Hacker News new | ask | show | jobs
by picometer 909 days ago
In hindsight, reviewer f5bf’s comment is fascinating:

> - It would be interesting if the authors could say something about how these models deal with intransitive semantic similarities, e.g., with the similarities between 'river', 'bank', and 'bailout'. People like Tversky have advocated against the use of semantic-space models like NLMs because they cannot appropriately model intransitive similarities.

What I’ve noticed in the latest models (GPT, image diffusion models, etc) is an ability to play with words when there’s a double meaning. This struck me as something that used to be very human, but is now in the toolbox of generative models. (Most of which, I assume, use something akin word2vec for deriving embedding vectors from prompts.)

Is the word2vec ambiguity contributing to the wordplay ability? I don’t know, but it points to a “feature vs bug” situation where such an ambiguity is a feature for creative purposes, but a bug if you want to model semantic space as a strict vector space.

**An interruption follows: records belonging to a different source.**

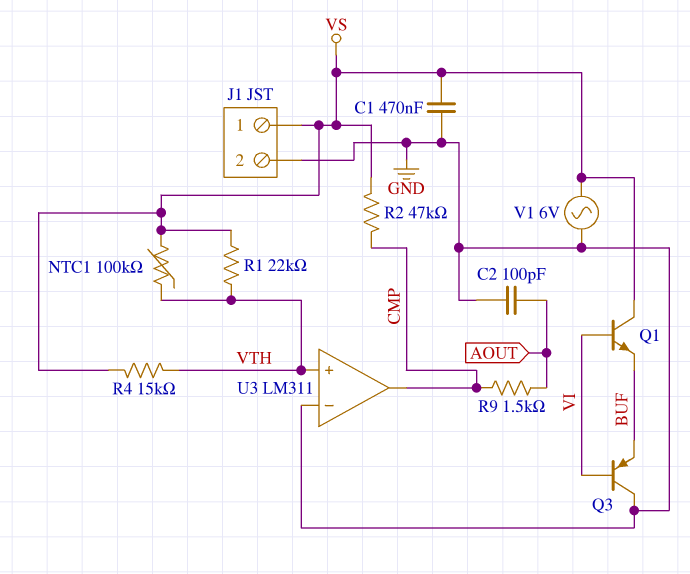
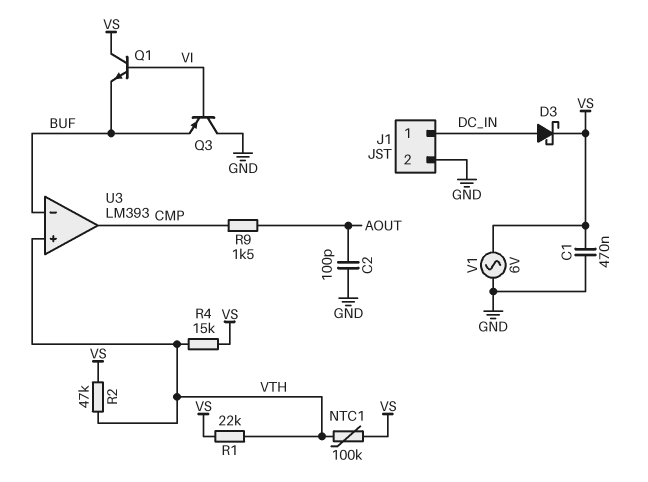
D3: none -> schottky (A DC_IN, K VS)
J1 pin 1: VS -> DC_IN
R2: 47k (CMP, VS) -> 47k (VS, VTH)
U3: LM311 -> LM393
U3 pin in-: GND -> BUF

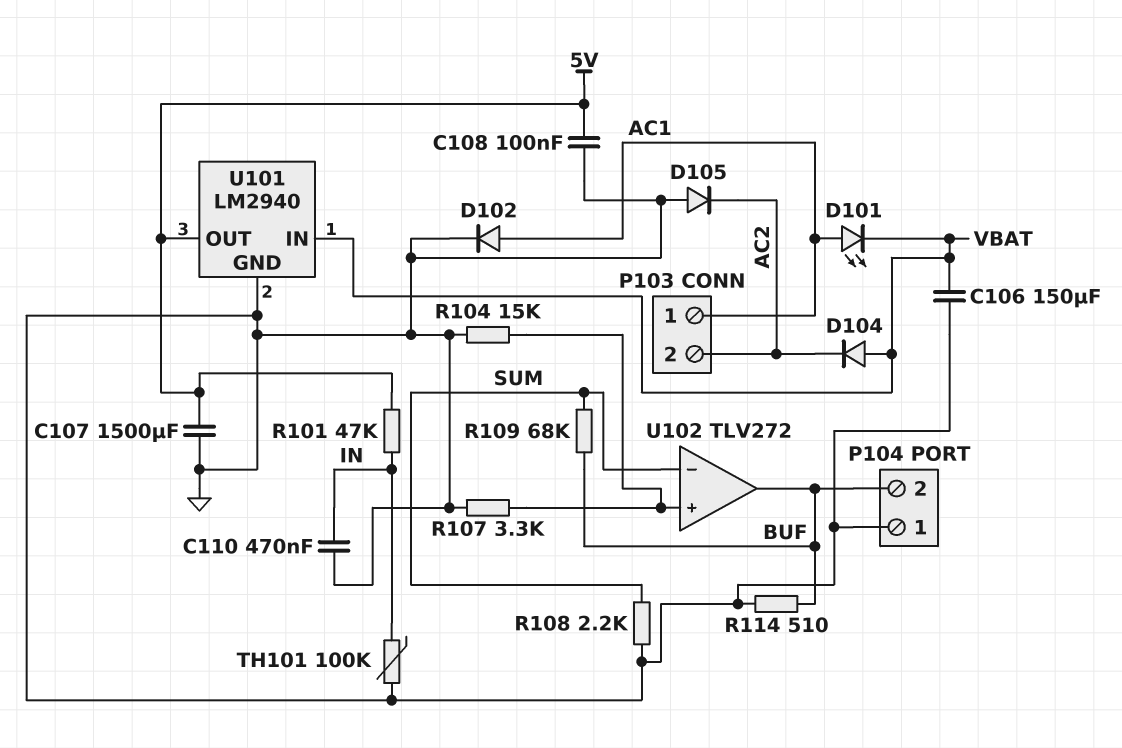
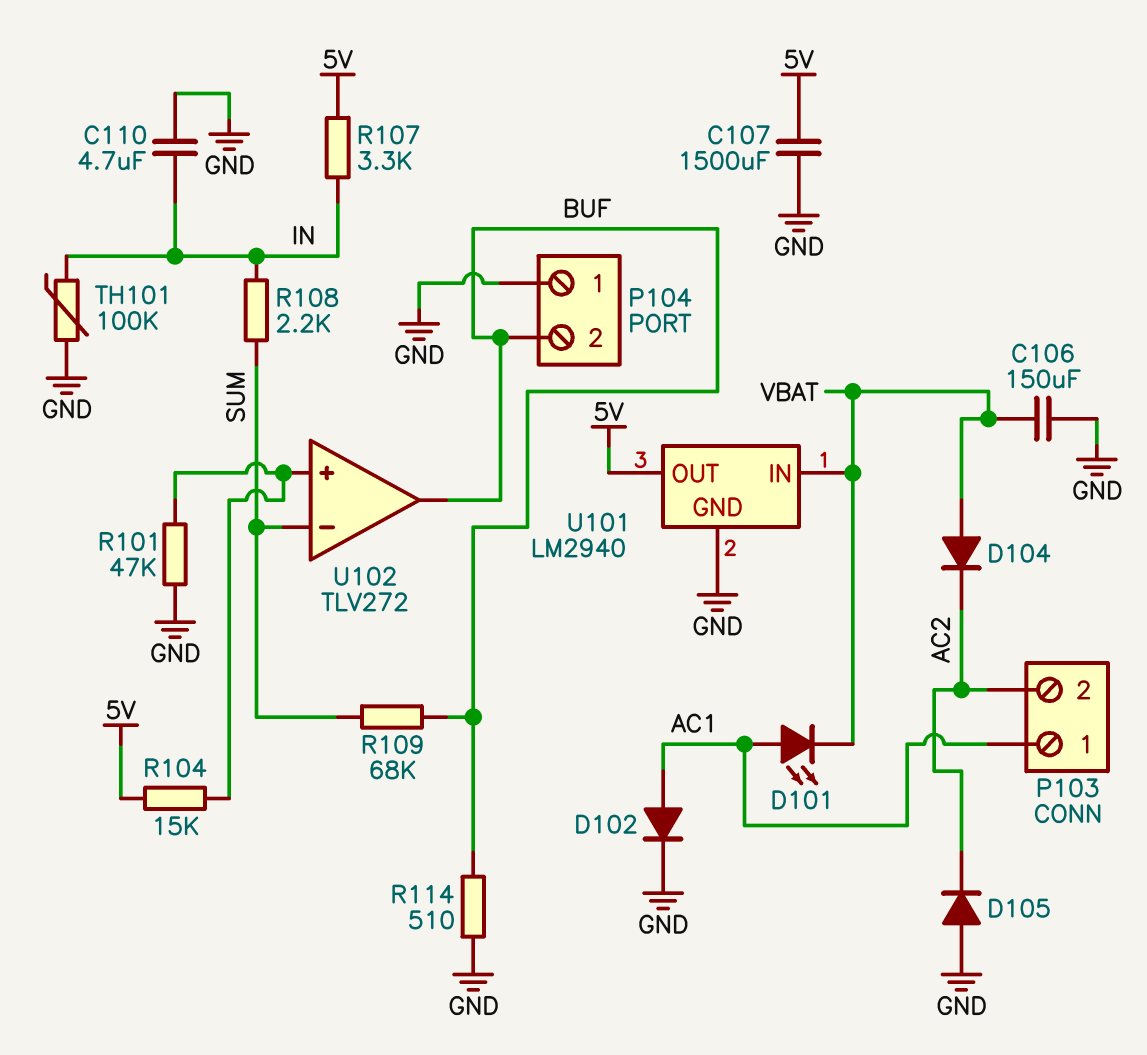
C108: 100nF (5V, GND) -> none
C110: 470nF (GND, IN) -> 4.7uF (GND, IN)
R101: 47k (5V, IN) -> 47k (GND, U102/in+)
R104: 15k (GND, U102/in+) -> 15k (5V, U102/in+)
R107: 3.3k (GND, U102/in+) -> 3.3k (5V, IN)
R108: 2.2k (GND, SUM) -> 2.2k (IN, SUM)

My interpretation here is that the word/prompt embeddings in current models are so huge that they’re overloaded with redundant dimensions, such that it wouldn’t satisfy any mathematical formalism (eg of well-behaved vector spaces) at all.

2 comments

The key difference is what I'd call "context-free embeddings" vs "contextual embeddings". Due to its structure, word2vec and similar solutions have to assign every single "bank" in every sentence the exact same vector, but later models (e.g. all the transformer models, BERT, GPT, etc) will assign wildly different vectors to "bank" depending on the context of surrounding words for that particular mention of "bank".
Even small models (e.g. hidden dims = 32) should be able to handle token ambiguity with attention. The information is not so much in the token itself as in the context.